I don´t work , but I do volunteer work every week for a local spanish charity and have done for 7 years . Last week , one of the organisers telephoned me to say another lady had been diagnosed with breast cancer and was ´nt coping very well would I contact her and try to help her . I met her and we talked , she said she felt so much better just to talk to someone who understood what she was going through , unfortunately she has no internet .
To be on your own going through this must be absolute hell ,the tiredness alone can make you weepy and unable to even think straight let alone work . How do you do it ?!
Just re-read al the contributions on this site - do hope you are all feeling soooooo much better . Went on a site recently where the girls had no tireness at all - lucky old them I wanted to direct them to us lot but to be honest couldn’t be bothered.
Just wanted to tell you that at 5 weeks post rads I am finally starting to feel more like my old self. I actually have some energy and have walked a lot more and even managed a day at the races today which a few weeks ago would have been unthinkable - didn’t win a lot but the sun shone and it felt good to be alive. I do find that after a busy day I do have to take time out afterwards as it takes me more time to recover than it used to but I’m sure that will improve as the weeks pass.
I am going back to work on a phased return at the start of May something else I didn’t ever think was going to happen a few months ago. I have also ordered my wedding dress which before I couldn’t even think of doing as I didn’t know what the future held for me.
So to all of you who still have a long way to go on this awful journey of ours, please hang on in there as things do get better…eventually!
Wow, Phillipa, things sound so very positive for you right now and I’m really glad to hear it!
hope things keep nicely on this upward trajectory - its the least you deserve, honey
love, monica xx
Brilliant news that we are beginning to see the bright lights at the end of a very dark tunnel.it’s been quite a journey and never one I’d have willingly taken other than a trade off to protect my daughters. Onward and upward girls.
Thank you girls for your lovely comments, yes can’t quite believe that I can feel so much better after being so poorly and fed up, if I had been told even 3 weeks ago that I would be feeling like this I wouldn’t have believed it as I was so low and depressed.
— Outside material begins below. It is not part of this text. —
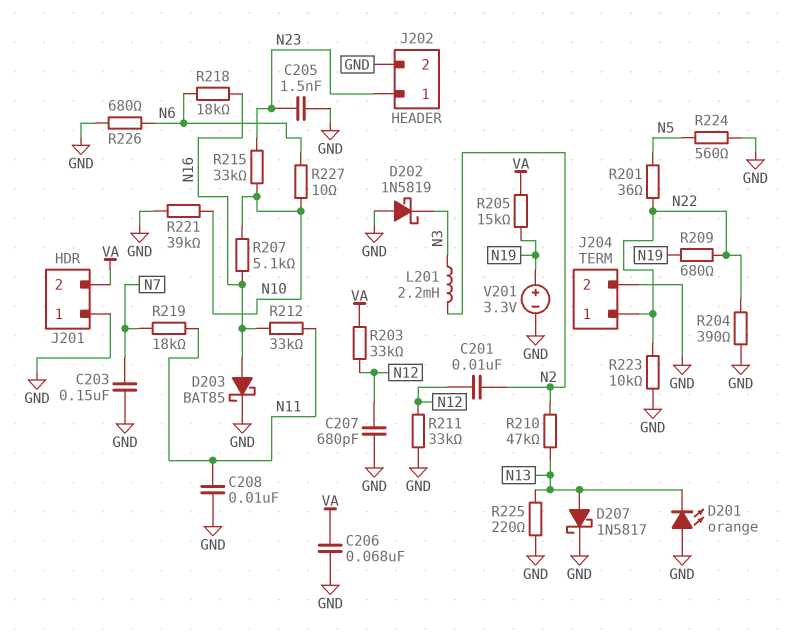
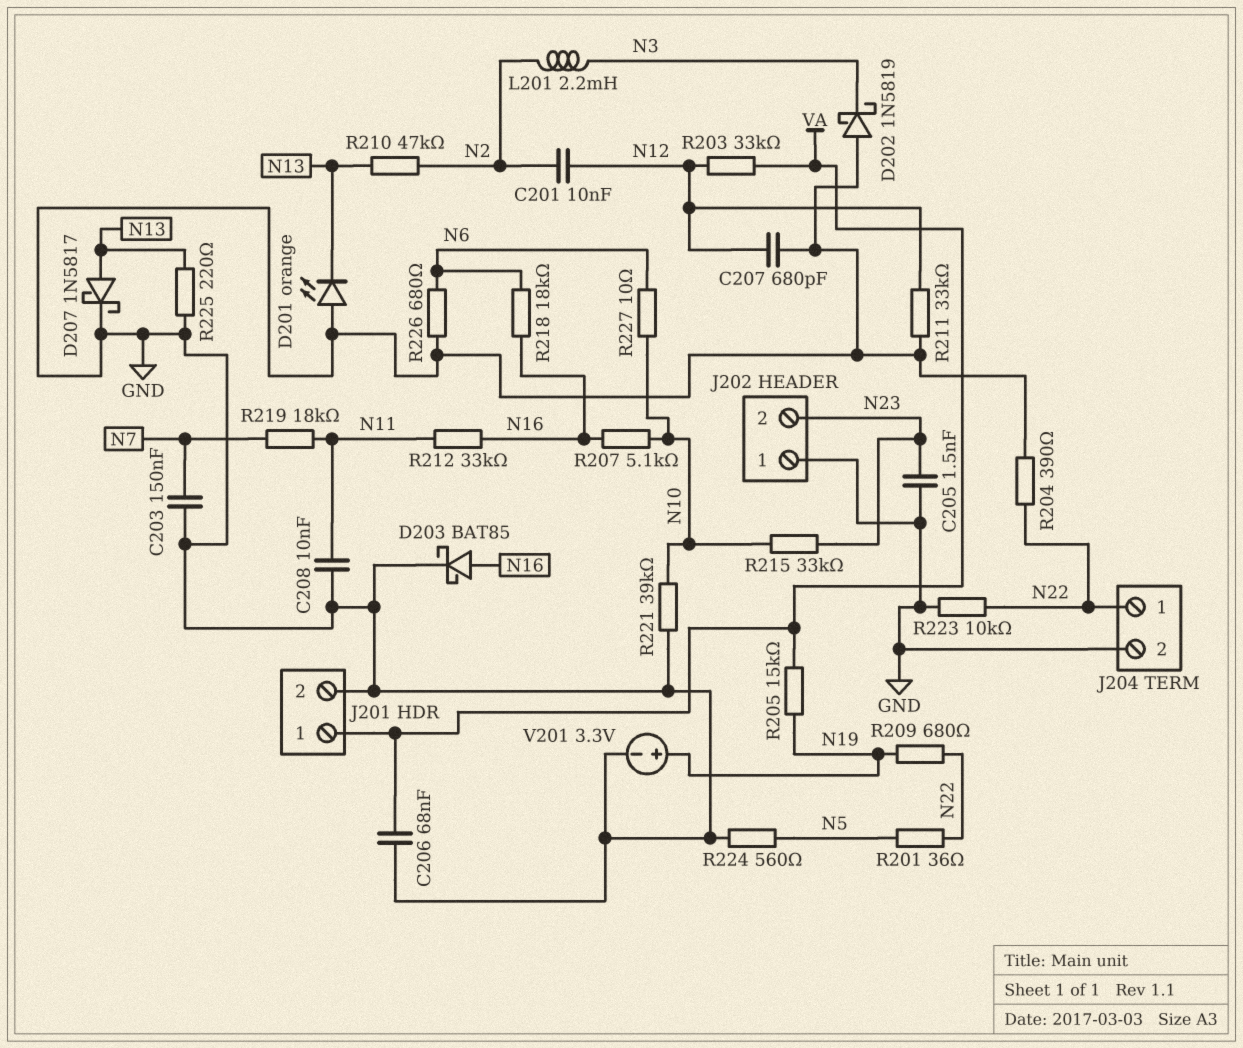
J201 pin 1: GND -> VA
J201 pin 2: VA -> GND
J202 pin 1: N23 -> GND
J202 pin 2: GND -> N23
I have to admit to still being on the anti depressants but its a very low dose, my gp thinks that I should stay on them until I am back at work and coping okay.
So yes onwards and upwards, I just need to get my appointment with oncologist over and done with next week, then I’m assuming nothing else until 12 months have passed. I also have a ‘Look good feel better’ workshop to look forward to next week organised through my local hospital
I just hope that everyone on here can also feel better soon and start to feel well enough to enjoy the summer that hopefully is just around the corner.
Congratulations Phillipa , so glad you feel better . Keep taking the anti -depressants if they work , why not ? We are only humane , not "super women ".
Look forward to buying your wedding dress , and look forward to the day now you have more energy .
Good to hear you’re feeling so much stronger after your radiotherapy treatment, Phillipa.
It does take time though, doesn’t it?
Glad the anti-depressants have helped too. They are a support and don’t have to be dreaded!
I am due to see oncologist this week to start my rads planning…
Not sure how I should be feeling but after waiting 11 weeks since mx I’ll just be glad to start and have the opportunity to ask questions of a profesional in the know…
I think EAGER is the word I was looking for…
Hoping you and all the women on this thread continue to go from strength to strength!